Affiliation:
1. Department of Chemistry School of Applied Sciences REVA University Bengaluru 560064 India
2. Centre for Chemical Sciences and Technology University College of Engineering, Science and Technology Hyderabad, Jawaharlal Nehru Technological University Hyderabad Hyderabad, Telangana 500085 India
3. Department of Chemistry School of Applied Sciences and Humanities, VFSTR (Deemed to be University), Vadlamudi Guntur 522213 India
4. Medicinal Chemistry Division Dr. Reddy's Laboratories Ltd, Bachupally Hyderabad 500090 India
Abstract
AbstractA new series of imidazole linked 1,3,4‐oxadizoles were designed and synthesized from 2‐butyl‐4‐chloro‐1H‐imidazole‐5‐carbaldehyde (1) as a starting material. The synthesized compounds were characterized by well–known spectroscopic techniques, i. e., IR, 1H NMR, 13C NMR, and mass spectrometry.

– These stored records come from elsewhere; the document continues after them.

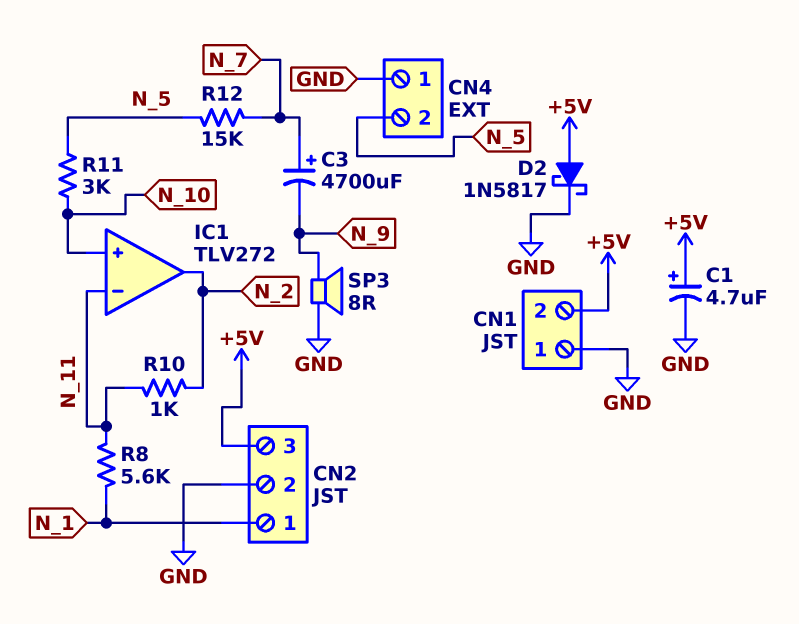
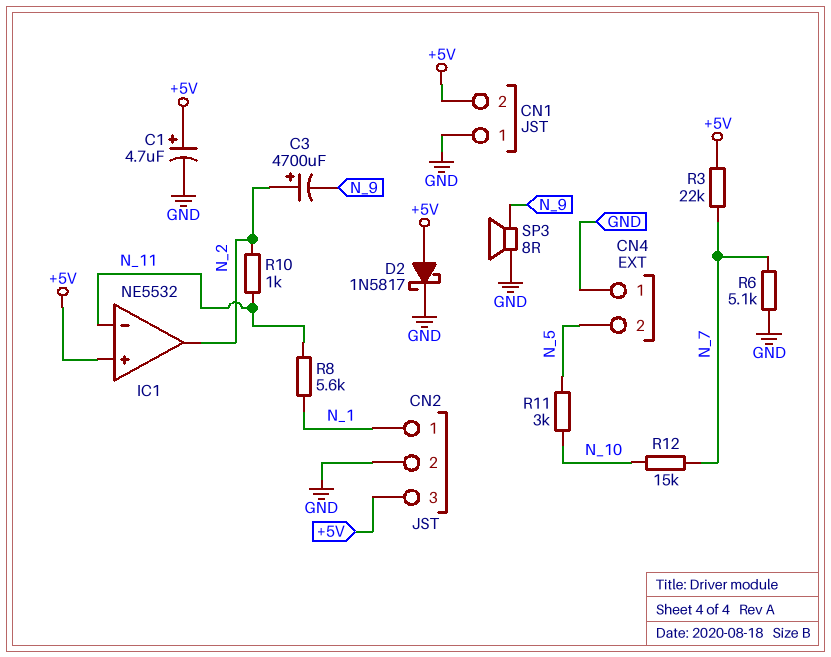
C3: 4700uF (plus N_7, minus N_9) -> 4700uF (plus N_2, minus N_9)
IC1: TLV272 -> NE5532
IC1 pin in+: N_10 -> +5V
R3: none -> 22k (+5V, N_7)
R6: none -> 5.1k (GND, N_7)
R12: 15k (N_5, N_7) -> 15k (N_7, N_10)

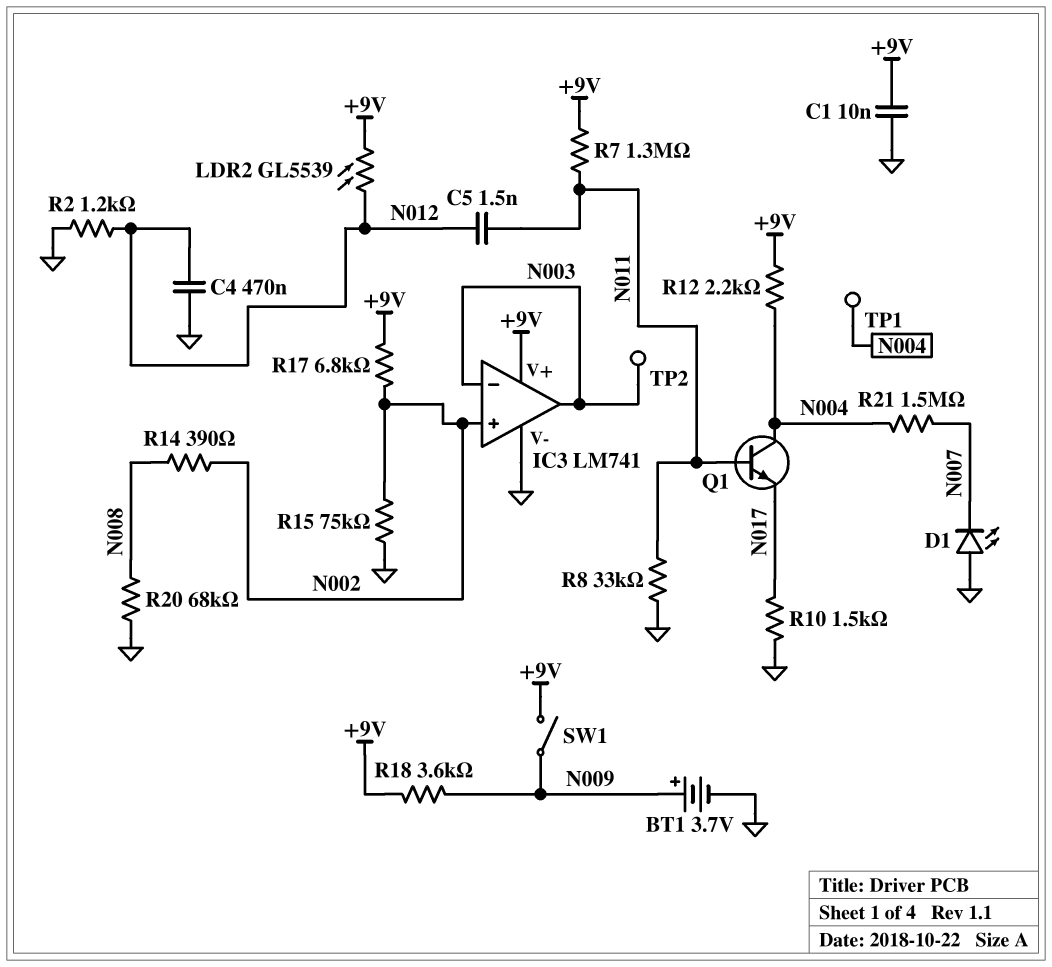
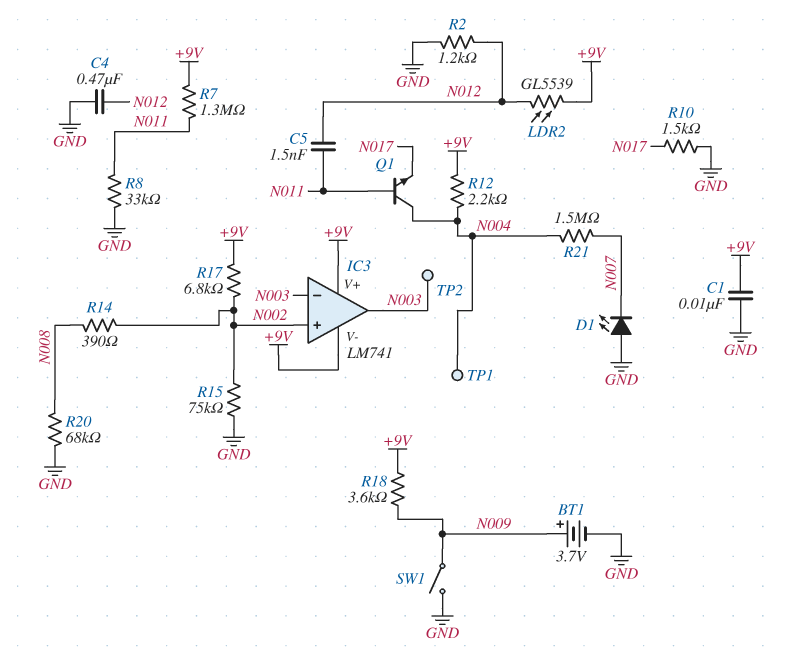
IC3 pin V-: GND -> +9V
SW1: switch (+9V, N009) -> switch (GND, N009)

Against Gram–positive bacteria S. aureus, compounds 8 e, 8 i, and 8 k showed the highest antibacterial activity with diameter zone values 25±0.44, 25±0.65, 22±0.91 mm respectively. Compounds 8 e, 8 g, and 8 i are active against Gram–negative bacteria E. coli with ZI of 26±0.58, 21±0.51, 26±0.71 mm. Interestingly, the molecules 8 a, and 8 h were more selective towards antifungal activity against F. oxysporum (ZI=21±0.11, 21±0.51 mm), compared to clotrimazole (19±0.13 mm). The docking study results of compound 8 d formed highly stable H‐bonding with Asp‐89, Asn‐145, Val‐88, Arg‐144 amino acids, which are plays a crucial role in ensuring efficient binding of the ligand in a crystal structure of S. aureus mutated in GyrB ATPase domain (PDB: 3U2K). The study of computer aided ADMET was also carried out, using SwissADME, ADMETlab2.0 to investigate the pharmacokinetic properties of the tested triazole compounds.
Funder
Jawaharlal Nehru Technological University Hyderabad